Kalayil, S., Schulze, S., & Kühlbrandt, W. (2013). Arginine oscillation explains Na+ independence in the substrate/product antiporter CaiT. Proceedings of the National Academy of Sciences of the United States of America, 110(43), 17296-17301. doi:10.1073/pnas.1309071110.


引用: https://hdl.handle.net/11858/00-001M-0000-0024-D526-3
要旨
Most secondary-active transporters transport their substrates using an electrochemical ion gradient. In contrast, the carnitine transporter (CaiT) is an ion-independent, l-carnitine/γ-butyrobetaine antiporter belonging to the betaine/carnitine/choline transporter family of secondary transporters.

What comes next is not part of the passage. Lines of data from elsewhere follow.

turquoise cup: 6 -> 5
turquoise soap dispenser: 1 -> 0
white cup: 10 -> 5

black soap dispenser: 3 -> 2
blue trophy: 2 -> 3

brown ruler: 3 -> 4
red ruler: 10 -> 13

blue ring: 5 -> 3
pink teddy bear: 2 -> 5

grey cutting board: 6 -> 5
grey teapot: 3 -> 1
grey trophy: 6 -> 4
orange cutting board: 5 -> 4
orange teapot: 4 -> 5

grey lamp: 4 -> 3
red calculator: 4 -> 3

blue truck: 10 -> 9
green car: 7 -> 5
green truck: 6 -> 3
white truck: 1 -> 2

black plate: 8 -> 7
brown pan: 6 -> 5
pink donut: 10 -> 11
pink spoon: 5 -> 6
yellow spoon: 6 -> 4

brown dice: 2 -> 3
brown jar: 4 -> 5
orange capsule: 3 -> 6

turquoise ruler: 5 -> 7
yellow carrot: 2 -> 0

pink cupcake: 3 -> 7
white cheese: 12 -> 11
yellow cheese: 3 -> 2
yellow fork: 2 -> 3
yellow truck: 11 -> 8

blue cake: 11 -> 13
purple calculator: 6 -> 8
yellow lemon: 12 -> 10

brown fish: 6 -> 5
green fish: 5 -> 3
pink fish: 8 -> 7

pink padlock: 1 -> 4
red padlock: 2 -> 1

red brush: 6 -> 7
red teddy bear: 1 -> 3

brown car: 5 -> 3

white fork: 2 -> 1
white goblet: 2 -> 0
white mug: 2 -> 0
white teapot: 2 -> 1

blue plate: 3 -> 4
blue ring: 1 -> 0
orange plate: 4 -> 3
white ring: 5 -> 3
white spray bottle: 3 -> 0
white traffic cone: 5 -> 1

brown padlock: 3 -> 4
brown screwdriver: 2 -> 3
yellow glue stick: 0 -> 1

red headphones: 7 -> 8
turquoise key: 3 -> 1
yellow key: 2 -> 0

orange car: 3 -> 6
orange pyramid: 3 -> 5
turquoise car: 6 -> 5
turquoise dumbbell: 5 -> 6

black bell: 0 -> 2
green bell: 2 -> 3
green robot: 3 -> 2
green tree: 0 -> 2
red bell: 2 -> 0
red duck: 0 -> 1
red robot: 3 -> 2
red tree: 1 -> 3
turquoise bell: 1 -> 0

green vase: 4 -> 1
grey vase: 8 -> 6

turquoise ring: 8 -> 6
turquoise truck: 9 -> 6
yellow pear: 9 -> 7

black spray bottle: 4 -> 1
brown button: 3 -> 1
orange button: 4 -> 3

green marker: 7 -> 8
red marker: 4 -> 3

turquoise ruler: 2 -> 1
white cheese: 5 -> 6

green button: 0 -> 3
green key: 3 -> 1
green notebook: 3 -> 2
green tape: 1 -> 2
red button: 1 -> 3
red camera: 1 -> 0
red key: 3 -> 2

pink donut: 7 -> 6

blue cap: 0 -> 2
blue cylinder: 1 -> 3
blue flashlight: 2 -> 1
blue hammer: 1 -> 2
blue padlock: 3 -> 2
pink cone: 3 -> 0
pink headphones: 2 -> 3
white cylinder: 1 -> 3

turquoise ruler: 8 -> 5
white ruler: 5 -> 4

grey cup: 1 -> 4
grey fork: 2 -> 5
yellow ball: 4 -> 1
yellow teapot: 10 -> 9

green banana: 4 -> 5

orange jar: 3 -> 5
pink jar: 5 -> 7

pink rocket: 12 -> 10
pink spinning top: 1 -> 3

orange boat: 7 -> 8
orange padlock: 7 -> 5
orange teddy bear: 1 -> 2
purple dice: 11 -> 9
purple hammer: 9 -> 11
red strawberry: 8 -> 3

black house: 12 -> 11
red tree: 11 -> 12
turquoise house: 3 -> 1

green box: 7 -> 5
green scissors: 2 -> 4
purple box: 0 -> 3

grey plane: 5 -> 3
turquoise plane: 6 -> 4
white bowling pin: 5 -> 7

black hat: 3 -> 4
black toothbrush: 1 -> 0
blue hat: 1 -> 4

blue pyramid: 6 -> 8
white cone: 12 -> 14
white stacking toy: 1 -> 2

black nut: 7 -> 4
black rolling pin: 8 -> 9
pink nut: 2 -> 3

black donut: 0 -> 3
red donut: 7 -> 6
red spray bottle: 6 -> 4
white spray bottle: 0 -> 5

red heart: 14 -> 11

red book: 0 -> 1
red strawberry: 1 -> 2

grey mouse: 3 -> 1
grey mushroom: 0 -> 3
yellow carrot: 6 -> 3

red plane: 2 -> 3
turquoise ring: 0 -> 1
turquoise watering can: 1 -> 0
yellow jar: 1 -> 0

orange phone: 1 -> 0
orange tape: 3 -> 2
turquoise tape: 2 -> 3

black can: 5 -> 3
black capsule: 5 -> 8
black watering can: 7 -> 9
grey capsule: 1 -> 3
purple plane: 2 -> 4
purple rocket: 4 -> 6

Recently determined crystal structures of CaiT from Escherichia coli and Proteus mirabilis revealed an inverted five-transmembrane-helix repeat similar to that in the amino acid/Na+ symporter LeuT. The ion independence of CaiT makes it unique in this family. Here we show that mutations of arginine 262 (R262) make CaiT Na+-dependent. The transport activity of R262 mutants increased by 30-40% in the presence of a membrane potential, indicating substrate/Na+ cotransport. Structural and biochemical characterization revealed that R262 plays a crucial role in substrate binding by stabilizing the partly unwound TM1' helix. Modeling CaiT from P. mirabilis in the outward-open and closed states on the corresponding structures of the related symporter BetP reveals alternating orientations of the buried R262 sidechain, which mimic sodium binding and unbinding in the Na+-coupled substrate symporters. We propose that a similar mechanism is operative in other Na+/H+-independent transporters, in which a positively charged amino acid replaces the cotransported cation. The oscillation of the R262 sidechain in CaiT indicates how a positive charge triggers the change between outward-open and inward-open conformations as a unifying critical step in LeuT-type transporters.